In my line of work, I’m often asked what the is difference between a business process outsourcer (BPO) and a knowledge process outsourcer (KPO)? So much of that comes down to technology.
One key distinction is that BPOs focus more on simple automation of repetitive tasks. Some BPOs will rely on human capital to perform these tasks, while others invest in robotic process automation (RPA) to speed things up.
KPOs differ from BPOs in that they provide their customer base with much deeper domain expertise and a much higher-value level of analysis.
Unlike BPOs’ reliance on RPA, which closely follows the “if this, then that” approach, KPOs need to deploy more sophisticated digital solutions to support their teams of analysts.
Good foundational machine learning
This is where machine learning (ML) comes in. The best ML projects always start by defining a clear hypothesis and then researching the approach with a data science team. Key questions that any CDO and their teams should be asking include the following: Are we able to find training data for our model? Do we believe off-the-shelf techniques can yield results, or do we need to build bespoke models?
The range of document-based analysis that KPOs provide varies widely and includes pre-analysis, pre-preparatory tasks such as summarising content, evaluating relevance, transposing information from one document to another, detecting early warning signals, evaluating sentiment, determining meaning or translating documents from one language to another.
As client demands and volumes of work have accelerated, especially during the COVID-19 pandemic, KPOs need to focus on how best to deploy ML to underpin digital service platforms.
How does machine learning work in a live environment, though?
Well, let me take you through an example. As part of a bank’s lending process, there is a robust evaluation of risk. Traditionally, the process of evaluating risk has been derived by taking the information provided in the company’s accounts and importing that into a risk model. Despite the accounting standards, there is significant variability in what accounting line items are called. This makes it nearly impossible for anyone but an SME to successfully transpose information from filing to model.
The academic problem is two-fold:
- Despite advances in OCR technology, computers still find it much harder to read documents than we humans do. Basic things such as identifying characters when they are covered with a company stamp or a spill of coffee are hard. We humans also understand tables of information irrespective of whether those tables are represented with bold lines or whether they are absent of structure and are simply implied through spacing.
This is still hard for computers to do.
While the leading commercially available OCR software does a good job, leading KPOs are deploying their own proprietary OCR models in conjunction with standard OCR installations to provide far greater accuracy.
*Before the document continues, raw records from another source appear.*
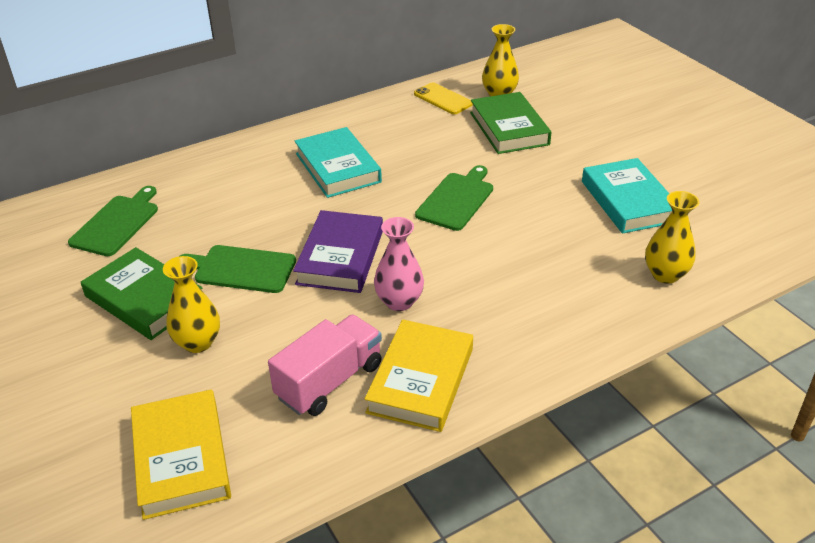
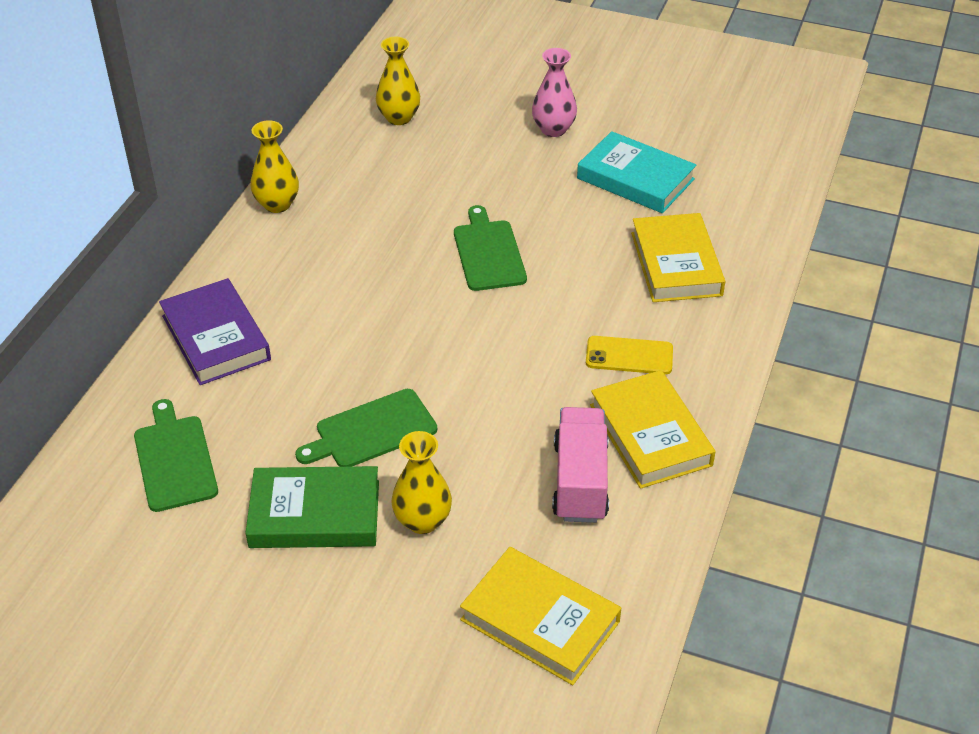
camera: 40 degrees left, 5 degrees up
(338, 168) = (333, 277): turquoise book -> none
(340, 257) = (451, 366): purple book -> purple book (216, 337)
(399, 301) = (553, 378): pink vase -> pink vase (553, 129)
(443, 99) = (348, 148): yellow phone -> yellow phone (629, 356)
(509, 128) = (451, 152): green book -> none
(590, 273) = (676, 264): none -> yellow book
(665, 274) = (732, 234): yellow vase -> yellow vase (277, 204)

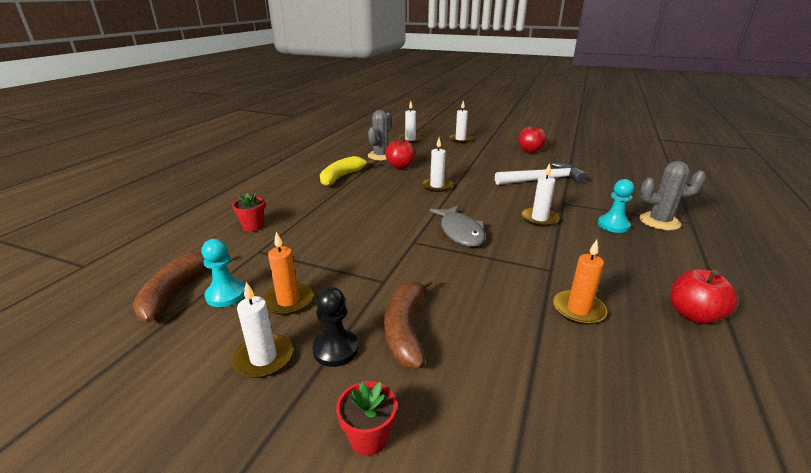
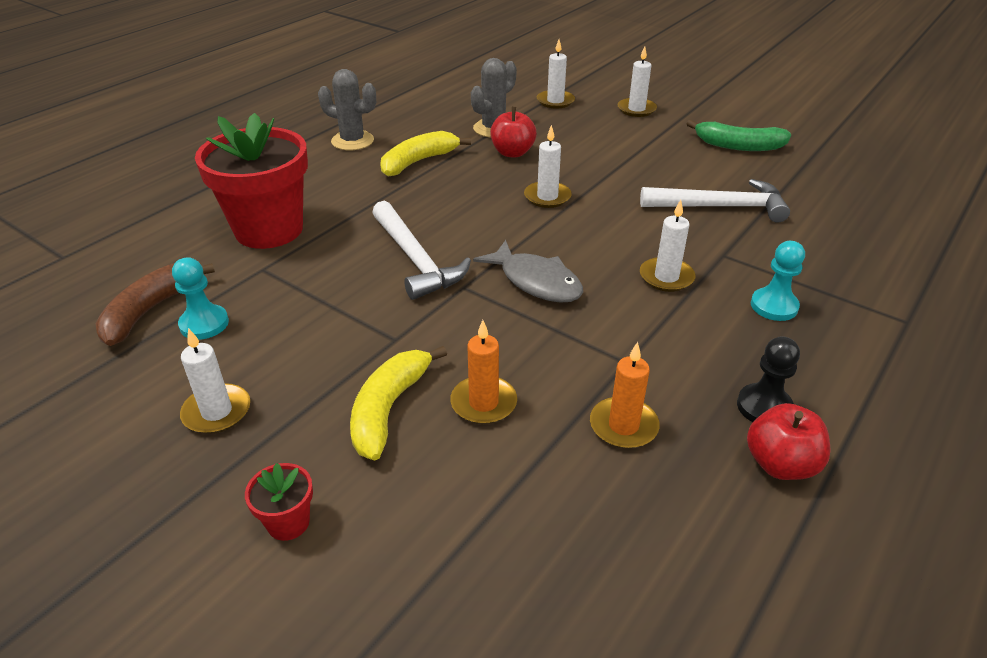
camera: 15 degrees right, 10 degrees up
(253, 226) = (269, 230): red flower pot -> red flower pot, size x2.46
(288, 301) = (270, 345): orange candle -> orange candle (483, 403)
(335, 349) = (298, 417): black pawn -> black pawn (764, 407)
(371, 231) = (416, 260): none -> white hammer
(405, 329) = (389, 409): brown banana -> yellow banana
(460, 232) = (536, 281): grey fish -> grey fish turned 45 degrees counterclockwise
(530, 151) = (738, 146): red apple -> green banana
(659, 221) = (854, 311): grey cactus -> grey cactus (352, 141)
- Although the field of ML has been around for a long time, advances in technology over the past five years have really accelerated its adoption and implementation. These days, it is not so much about whether the technology will be able to run the model but much more about the academic data science challenges around finding data and managing data to train and test models.
What is necessary to ensure the continued development and successful deployment of this and other digital innovations is skill and patience in equal measure. One small positive from the otherwise saddening COVID-19 experience is that everyone in both the technology and financial services sectors has proven the capacity for remote working at scale.
For KPOs and financial services firms with global operations and big tech demands, this now means we can broaden our horizons when it comes to finding and nurturing the human talent needed to drive digital platform innovation forward. The machines may have already arrived but, as with KPOs, it is people who remain at the core.